Ни в какую книгу их, естественно, записывать не стали. Священник вывел потихоньку и благословил на прощание.
Толкучка оказалась дорогая, дороже, чем у них. Нюрка купила платок, хотя ей нужнее было бы платье, а не платок, да еще по такой цене. Но не возвращаться же с пустыми руками. Юзек совершенно не умел торговаться, он бы взял, почем продают, раз Анночке приглянулось. Нюрка шикнула на мужа, чтоб молчал. Он стоял и улыбался, пока она сбивала цену.
По их лицам мать сразу догадалась. Проворчала:
- Сделала-таки по-своему.
- Сделали, - поправил Юзек.
Тут же выяснилось, что маме надо проведать подружку и она не успеет вернуться засветло, там ночевать останется. Отца звал дядя Мыкола.
Их деликатно оставили одних на всю бесконечную ночь.
Эпилог
Нюрка родила Юзеку одного за другим двух сыновей. Старший - вылитый папа: темноволосый и кареглазый. Младшенький родился светленьким, потемнел с возрастом. Глаза унаследовал мамины.
Вестей из Польши Юзек не дождался. И попытки отложил - до лучших времен. Сыновей назвал в честь деда и брата Владиславом и Станиславом.
Дети подрастали, Юзек принялся учить их математике. Нюрка вздыхала, зачем от маленьких так много требует, но отец же, ему виднее. Втайне гордилась. Как же не гордиться? Крохи, а столько уже знают.
Жили Нюрка с Юзеком душа в душу.
Монеты она берегла "на черный день". Фотографию барышни хранила, разве можно выбрасывать. Свою первую, вместе с мужем, сделала перед самой войной.
Во время войны все мужчины ушли на фронт. И Осип, Юзеком его только Анночка называла. Бабы и старики после освобождения Донбасса работали в шахте. Дети - на совхозных полях.
Во время войны Нюра еще раз побывала в том самом соборе, где их с Юзеком венчали. Вышло временное послабление, и некоторые церкви открыли. Священник служил другой. Куда тот делся - неизвестно, а расспрашивать было не принято.

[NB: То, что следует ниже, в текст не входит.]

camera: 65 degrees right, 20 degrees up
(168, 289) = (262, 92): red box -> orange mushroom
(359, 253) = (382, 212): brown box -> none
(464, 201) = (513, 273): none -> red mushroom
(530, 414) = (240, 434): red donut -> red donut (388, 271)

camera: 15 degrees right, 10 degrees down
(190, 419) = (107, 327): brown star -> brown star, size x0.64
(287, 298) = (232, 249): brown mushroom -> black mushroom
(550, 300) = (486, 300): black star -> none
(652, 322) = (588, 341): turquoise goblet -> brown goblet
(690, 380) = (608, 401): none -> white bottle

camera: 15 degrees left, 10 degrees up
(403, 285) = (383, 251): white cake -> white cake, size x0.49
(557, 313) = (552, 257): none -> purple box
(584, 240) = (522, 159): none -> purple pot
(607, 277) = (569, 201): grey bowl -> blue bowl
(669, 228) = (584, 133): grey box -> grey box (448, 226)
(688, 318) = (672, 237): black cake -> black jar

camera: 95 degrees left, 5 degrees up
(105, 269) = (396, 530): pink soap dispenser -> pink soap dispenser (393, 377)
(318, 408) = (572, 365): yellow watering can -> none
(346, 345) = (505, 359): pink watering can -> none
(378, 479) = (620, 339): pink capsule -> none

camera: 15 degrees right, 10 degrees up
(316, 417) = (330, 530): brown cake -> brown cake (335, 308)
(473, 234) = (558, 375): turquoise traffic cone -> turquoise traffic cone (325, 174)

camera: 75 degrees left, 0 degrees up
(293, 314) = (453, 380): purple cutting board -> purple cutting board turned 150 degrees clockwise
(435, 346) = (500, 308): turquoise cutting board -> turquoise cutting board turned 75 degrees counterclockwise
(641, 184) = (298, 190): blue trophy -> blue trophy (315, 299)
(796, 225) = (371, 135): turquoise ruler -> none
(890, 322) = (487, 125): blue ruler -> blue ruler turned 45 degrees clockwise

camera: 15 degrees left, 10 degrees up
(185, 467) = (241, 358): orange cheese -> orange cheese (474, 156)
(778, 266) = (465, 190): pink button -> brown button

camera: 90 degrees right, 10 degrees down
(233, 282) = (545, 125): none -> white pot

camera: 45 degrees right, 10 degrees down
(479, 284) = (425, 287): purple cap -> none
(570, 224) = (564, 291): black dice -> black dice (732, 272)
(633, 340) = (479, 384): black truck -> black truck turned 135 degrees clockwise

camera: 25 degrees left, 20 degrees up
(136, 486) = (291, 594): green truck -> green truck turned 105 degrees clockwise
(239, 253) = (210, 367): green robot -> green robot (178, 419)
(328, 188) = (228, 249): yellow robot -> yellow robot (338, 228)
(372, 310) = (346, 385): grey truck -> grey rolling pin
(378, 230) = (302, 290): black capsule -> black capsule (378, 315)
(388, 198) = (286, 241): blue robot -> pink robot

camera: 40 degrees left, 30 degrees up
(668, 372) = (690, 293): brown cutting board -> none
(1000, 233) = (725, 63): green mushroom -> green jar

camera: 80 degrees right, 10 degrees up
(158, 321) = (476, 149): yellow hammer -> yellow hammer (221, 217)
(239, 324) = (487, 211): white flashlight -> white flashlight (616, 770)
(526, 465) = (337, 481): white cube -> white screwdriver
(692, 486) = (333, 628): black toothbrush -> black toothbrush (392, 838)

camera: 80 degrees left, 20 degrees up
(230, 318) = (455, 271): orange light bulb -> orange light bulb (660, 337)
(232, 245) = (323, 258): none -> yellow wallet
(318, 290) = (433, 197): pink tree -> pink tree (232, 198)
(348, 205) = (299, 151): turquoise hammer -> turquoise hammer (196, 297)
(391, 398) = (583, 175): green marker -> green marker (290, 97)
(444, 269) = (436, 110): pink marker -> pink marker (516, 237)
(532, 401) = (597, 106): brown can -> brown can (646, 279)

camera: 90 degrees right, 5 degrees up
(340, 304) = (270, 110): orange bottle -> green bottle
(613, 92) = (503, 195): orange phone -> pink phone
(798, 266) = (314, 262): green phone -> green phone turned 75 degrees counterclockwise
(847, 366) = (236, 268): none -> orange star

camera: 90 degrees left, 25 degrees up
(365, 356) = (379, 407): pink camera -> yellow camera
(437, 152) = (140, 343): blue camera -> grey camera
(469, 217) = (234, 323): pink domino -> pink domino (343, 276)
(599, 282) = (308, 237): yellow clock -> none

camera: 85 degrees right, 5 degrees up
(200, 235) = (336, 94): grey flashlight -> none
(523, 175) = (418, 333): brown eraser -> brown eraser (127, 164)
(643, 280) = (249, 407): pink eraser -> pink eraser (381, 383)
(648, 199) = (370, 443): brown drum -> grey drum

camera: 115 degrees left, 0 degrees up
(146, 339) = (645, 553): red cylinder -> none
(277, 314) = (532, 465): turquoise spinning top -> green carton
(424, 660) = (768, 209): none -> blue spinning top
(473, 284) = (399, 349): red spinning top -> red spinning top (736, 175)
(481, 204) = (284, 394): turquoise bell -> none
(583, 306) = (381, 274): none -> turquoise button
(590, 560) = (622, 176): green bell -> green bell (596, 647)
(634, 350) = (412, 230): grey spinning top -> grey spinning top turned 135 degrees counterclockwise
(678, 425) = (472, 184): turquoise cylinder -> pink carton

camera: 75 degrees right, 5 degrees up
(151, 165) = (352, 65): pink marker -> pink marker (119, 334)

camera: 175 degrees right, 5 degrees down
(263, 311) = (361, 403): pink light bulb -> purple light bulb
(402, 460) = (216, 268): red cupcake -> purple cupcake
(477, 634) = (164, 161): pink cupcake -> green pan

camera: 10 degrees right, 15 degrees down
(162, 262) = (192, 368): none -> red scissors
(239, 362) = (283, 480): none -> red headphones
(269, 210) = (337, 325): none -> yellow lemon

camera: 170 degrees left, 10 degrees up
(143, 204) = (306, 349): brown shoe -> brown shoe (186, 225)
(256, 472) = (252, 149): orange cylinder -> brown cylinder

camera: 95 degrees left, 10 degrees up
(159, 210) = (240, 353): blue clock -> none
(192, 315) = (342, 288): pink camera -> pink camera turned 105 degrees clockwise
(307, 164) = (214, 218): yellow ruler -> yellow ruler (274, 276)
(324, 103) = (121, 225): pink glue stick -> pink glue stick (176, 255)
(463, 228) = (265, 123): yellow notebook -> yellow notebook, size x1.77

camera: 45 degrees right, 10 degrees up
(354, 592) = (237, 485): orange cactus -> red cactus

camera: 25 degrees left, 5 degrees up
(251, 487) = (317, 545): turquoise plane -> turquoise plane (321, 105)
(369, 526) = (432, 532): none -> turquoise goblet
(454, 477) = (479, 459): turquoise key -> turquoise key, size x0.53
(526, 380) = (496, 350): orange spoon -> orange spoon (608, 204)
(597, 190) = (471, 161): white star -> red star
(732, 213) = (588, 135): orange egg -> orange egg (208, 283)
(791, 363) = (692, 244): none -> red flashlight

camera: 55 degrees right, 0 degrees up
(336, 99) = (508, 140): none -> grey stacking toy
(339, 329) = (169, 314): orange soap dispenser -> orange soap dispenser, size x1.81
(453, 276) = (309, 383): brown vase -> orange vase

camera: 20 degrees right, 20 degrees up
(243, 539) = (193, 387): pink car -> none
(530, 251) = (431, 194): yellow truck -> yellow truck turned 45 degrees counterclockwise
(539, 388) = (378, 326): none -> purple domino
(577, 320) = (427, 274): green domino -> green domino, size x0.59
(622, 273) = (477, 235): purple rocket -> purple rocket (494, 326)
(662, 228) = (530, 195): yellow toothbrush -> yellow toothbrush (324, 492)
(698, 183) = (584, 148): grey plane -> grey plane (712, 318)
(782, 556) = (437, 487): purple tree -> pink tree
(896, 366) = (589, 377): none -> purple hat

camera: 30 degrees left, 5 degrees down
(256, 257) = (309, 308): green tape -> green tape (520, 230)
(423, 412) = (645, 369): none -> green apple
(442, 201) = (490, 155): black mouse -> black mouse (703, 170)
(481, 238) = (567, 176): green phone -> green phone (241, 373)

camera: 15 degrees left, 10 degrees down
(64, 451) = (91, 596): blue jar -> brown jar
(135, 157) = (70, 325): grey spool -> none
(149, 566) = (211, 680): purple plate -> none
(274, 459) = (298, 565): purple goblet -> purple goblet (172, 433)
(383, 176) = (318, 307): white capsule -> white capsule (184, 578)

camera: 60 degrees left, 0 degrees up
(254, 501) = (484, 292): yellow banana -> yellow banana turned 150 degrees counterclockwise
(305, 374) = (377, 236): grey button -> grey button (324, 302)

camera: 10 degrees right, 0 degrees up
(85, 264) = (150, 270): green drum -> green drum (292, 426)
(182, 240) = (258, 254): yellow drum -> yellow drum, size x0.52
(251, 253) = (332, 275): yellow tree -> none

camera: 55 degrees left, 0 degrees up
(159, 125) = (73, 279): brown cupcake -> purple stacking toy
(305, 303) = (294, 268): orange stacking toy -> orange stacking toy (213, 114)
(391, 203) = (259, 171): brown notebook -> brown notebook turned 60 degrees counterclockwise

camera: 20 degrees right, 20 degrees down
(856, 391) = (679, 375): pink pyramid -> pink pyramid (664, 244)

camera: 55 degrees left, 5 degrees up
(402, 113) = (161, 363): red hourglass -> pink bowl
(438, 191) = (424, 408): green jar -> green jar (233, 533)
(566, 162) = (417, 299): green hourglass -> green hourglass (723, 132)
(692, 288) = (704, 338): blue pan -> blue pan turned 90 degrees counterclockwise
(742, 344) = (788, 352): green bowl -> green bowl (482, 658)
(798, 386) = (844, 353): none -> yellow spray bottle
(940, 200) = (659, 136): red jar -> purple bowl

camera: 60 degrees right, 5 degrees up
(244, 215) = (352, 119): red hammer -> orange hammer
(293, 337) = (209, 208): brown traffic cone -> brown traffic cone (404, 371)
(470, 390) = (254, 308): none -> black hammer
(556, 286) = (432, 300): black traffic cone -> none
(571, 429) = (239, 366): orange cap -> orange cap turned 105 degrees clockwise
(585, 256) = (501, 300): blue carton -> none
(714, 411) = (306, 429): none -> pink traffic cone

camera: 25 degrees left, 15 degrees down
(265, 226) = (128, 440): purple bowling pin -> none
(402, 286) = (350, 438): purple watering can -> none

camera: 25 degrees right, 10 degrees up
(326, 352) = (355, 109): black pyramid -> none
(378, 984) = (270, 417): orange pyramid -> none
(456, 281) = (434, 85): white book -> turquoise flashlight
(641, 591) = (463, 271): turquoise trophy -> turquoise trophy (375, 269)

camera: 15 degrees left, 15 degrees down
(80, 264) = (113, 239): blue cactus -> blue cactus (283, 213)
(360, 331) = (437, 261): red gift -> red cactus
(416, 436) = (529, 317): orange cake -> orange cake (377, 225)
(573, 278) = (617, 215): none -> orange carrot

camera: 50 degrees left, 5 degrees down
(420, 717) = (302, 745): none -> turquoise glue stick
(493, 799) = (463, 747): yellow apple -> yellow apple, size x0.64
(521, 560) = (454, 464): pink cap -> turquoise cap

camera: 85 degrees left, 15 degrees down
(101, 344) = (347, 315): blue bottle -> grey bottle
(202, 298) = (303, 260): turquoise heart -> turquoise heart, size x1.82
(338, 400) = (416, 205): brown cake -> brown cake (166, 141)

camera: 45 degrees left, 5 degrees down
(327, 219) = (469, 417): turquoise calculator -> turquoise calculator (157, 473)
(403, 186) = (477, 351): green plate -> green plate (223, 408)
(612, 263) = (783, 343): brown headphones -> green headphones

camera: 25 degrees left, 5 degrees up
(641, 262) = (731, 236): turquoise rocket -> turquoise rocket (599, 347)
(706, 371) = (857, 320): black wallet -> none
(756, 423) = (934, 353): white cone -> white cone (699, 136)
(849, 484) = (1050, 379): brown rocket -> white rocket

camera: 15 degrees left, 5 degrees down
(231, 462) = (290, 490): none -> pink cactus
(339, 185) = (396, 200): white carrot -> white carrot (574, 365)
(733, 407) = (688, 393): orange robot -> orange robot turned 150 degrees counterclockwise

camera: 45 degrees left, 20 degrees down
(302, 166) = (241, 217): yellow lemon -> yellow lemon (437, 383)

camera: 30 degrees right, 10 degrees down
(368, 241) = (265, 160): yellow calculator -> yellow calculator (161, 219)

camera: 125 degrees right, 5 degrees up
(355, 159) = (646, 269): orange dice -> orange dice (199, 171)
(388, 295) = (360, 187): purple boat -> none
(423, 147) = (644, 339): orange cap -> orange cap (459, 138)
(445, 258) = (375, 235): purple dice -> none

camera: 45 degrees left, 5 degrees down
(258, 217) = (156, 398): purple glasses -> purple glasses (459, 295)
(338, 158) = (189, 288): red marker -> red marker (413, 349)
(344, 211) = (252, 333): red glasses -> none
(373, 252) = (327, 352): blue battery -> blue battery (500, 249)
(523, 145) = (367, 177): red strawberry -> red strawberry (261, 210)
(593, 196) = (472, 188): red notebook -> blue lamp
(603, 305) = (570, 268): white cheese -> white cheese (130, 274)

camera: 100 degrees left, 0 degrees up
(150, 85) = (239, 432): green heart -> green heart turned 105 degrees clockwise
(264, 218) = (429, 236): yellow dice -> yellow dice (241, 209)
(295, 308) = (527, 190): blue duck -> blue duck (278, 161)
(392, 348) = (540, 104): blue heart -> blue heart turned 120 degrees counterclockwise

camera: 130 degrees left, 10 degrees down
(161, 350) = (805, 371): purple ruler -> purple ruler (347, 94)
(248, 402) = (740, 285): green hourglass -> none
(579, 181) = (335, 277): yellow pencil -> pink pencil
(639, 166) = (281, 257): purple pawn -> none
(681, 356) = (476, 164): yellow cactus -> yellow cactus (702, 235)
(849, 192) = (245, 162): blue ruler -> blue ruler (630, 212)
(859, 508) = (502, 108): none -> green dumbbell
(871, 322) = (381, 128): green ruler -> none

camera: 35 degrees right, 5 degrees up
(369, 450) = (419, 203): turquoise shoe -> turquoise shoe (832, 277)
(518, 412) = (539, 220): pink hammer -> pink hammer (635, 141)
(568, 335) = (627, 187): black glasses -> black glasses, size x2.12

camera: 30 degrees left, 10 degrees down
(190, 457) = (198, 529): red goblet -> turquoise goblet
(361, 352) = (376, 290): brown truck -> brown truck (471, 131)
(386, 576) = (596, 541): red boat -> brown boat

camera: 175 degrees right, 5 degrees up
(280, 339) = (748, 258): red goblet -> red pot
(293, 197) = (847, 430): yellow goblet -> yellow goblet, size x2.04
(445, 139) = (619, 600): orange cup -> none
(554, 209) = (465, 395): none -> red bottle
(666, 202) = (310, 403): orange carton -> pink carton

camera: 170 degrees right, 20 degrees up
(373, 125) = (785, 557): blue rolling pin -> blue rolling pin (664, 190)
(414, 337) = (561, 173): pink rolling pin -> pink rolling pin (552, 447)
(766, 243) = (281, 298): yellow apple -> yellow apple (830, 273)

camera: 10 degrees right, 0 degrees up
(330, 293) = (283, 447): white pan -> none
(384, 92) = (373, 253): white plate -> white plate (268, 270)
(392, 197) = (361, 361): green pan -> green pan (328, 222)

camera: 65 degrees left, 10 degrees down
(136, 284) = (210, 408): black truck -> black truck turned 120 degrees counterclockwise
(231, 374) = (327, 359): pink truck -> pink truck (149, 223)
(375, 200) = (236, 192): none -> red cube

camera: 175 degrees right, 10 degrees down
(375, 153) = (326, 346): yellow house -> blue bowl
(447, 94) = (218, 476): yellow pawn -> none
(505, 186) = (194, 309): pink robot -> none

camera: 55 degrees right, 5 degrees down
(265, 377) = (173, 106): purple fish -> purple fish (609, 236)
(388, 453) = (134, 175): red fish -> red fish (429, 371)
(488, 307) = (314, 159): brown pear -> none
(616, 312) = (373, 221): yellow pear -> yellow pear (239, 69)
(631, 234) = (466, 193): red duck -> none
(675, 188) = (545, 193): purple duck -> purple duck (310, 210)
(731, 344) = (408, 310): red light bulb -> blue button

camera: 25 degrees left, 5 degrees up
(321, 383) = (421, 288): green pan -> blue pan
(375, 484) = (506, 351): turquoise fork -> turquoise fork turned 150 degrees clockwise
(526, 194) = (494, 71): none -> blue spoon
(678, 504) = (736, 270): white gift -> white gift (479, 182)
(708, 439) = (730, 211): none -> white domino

Перед самым концом войны начали возвращаться уцелевшие мужики. Вернулся дядя Мыкола. Дядечка Степаныч бежал из немецкого плена, довоевал, а дома его долго не брали на работу. Новое клеймо - концлагерь.
Хорошо, во время оккупации сгорели все старые документы, весь областной архив, на людей больше не было "дел", а новых после войны не завели, не до того было, восстанавливали шахты. Бывшие кулаки и так помалкивали о своем прошлом, а теперь и вовсе детям и внукам ничего не рассказывали. Говорили, что сами сюда когда-то приехали на работу, от голода спасались. Следующее поколение вступило в жизнь без опаски, ни о чем не догадываясь.